Jesus sends us back out into the chaos of the sea. And we know that there is plenty of chaos out there. I mean, take your pick on the chaotic scandal of the day. There are times when I go out into the chaos, and it seems to infect me. I absorb the chaos into my life. Like Isaiah, I am a man of unclean lips, in part because I live in a culture that has unclean lips! Which brings up a question – How do we go into the chaos without being infected by the chaos?
Let me give you an example. Racism in America has been part of the tragedy and chaos of our history. We recently discovered that the Governor of Virginia appeared in blackface in his medical school yearbook. Governor Northam stumbled over an apology and refused to resign, despite many calls for him to do so.
I think the best response I’ve seen to this situation comes from African American pastor and theologian William Barber II. In my opinion, William Barber is the most important theologian alive today. In an article for the Washington Post, Barber talks about Governor Northam’s offensive black face picture and writes, “To African Americans who have survived the status quo of American racism, this is hardly a surprise.”
And I think we can all agree that no one should wear blackface. But Barber then makes the most important point I’ve seen about this issue. He says, “Scapegoating politicians who are caught in the act of interpersonal racism will not address the fundamental issue of systemic racism.” There are consequences to Governor Northam’s personal actions, but, as Barber claims, “If anyone wants to call for the governor’s resignation, they should also call for the resignation of anyone who has supported racist voter suppression or policies that have a disparate impact on communities of color.”
Of course, I don’t know if Governor Northam continues to hold racist views. But I do know that when it comes to racism, I’m like Isaiah. I’m a man of unclean lips. I live in Oregon, a state I love, but it’s a state with a long history of unclean lips when it comes to racism. And I live in the United States, a country that continues to have unclean lips.

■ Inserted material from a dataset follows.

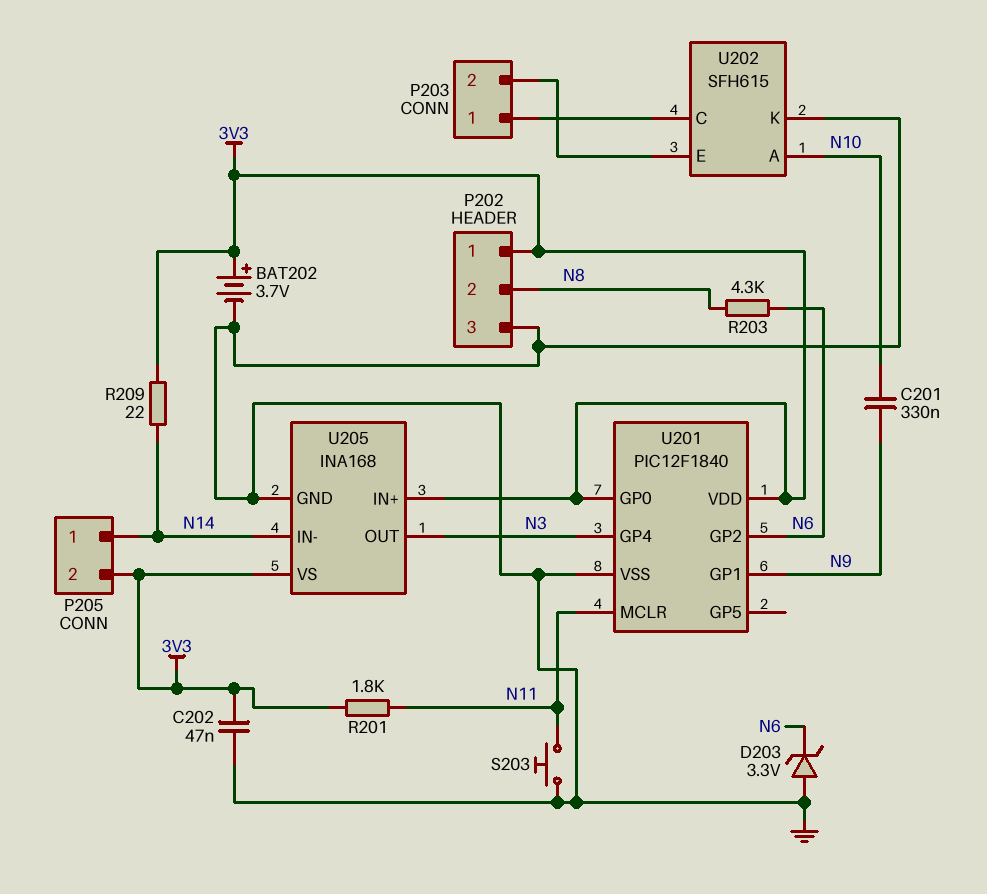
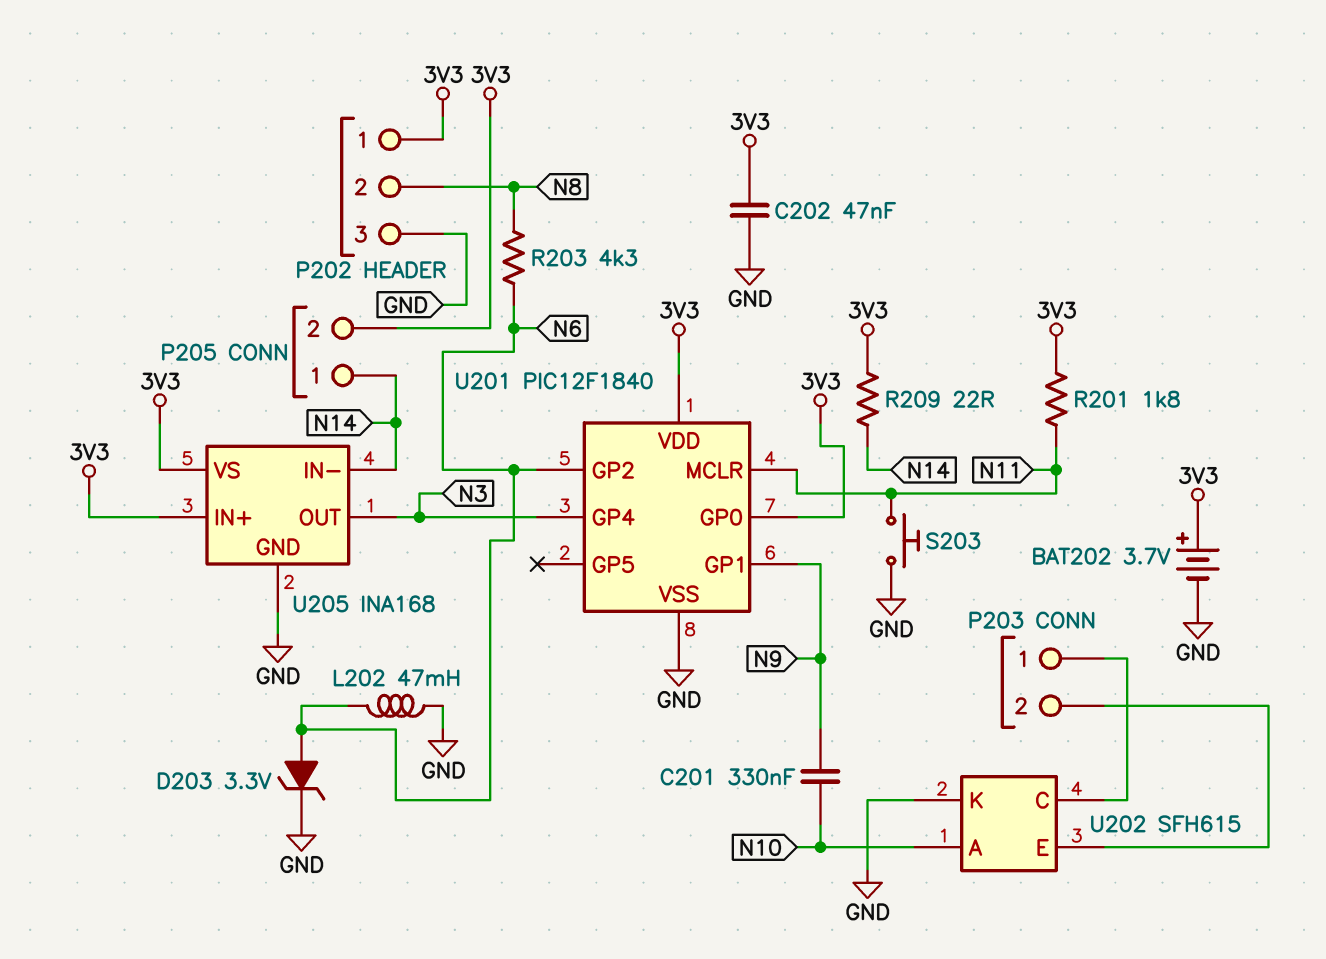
D203: zener 3.3V (A GND, K N6) -> zener 3.3V (A N6, K GND)
L202: none -> 47mH (GND, N6)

If we think getting rid of Northam will suddenly clean our lips or make us good people, then we are scapegoating him. Getting rid of Northam won’t solve the problem of racism in the US. No matter what happens with Northam, his story is a tragic reminder that we, especially those of us who are white, have more work to do to end structural racism in our country.
Jesus tells us to get back into our boat and go out into the chaos. To work, vote, and pray for a transformed society where political, economic, and educational policies are no longer heavily influenced by racist structures of white supremacy.
If scapegoating gives a false sense of order, God’s love gives true order. It’s an order that’s not based on scapegoating or uniting against anyone. Rather, it’s an order that says we are all in this together.
And one of the many things that I love about our church is that we’re all in the same boat together. And I love our boat. Even when all seems hopeless and chaotic, Jesus tells us to get back into our boat. And here we are together. We are members of the body of Christ and the body of Christ is gay, lesbian, and straight. It is black, brown, and white. It is Democrat and it is Republican. And personally, I need you in this boat that we call the church. The fact that this church, in all of our diversity, continues to meet week after week – you give me hope. You help me fight back the cynicism that the world is just a chaotic mess. Indeed, the world is a mess, but it is also full of truth, beauty, and goodness. And I am grateful that this church helps me see that truth and live into it.
May we continue to give each other hope as we work for a more just and loving world. Amen.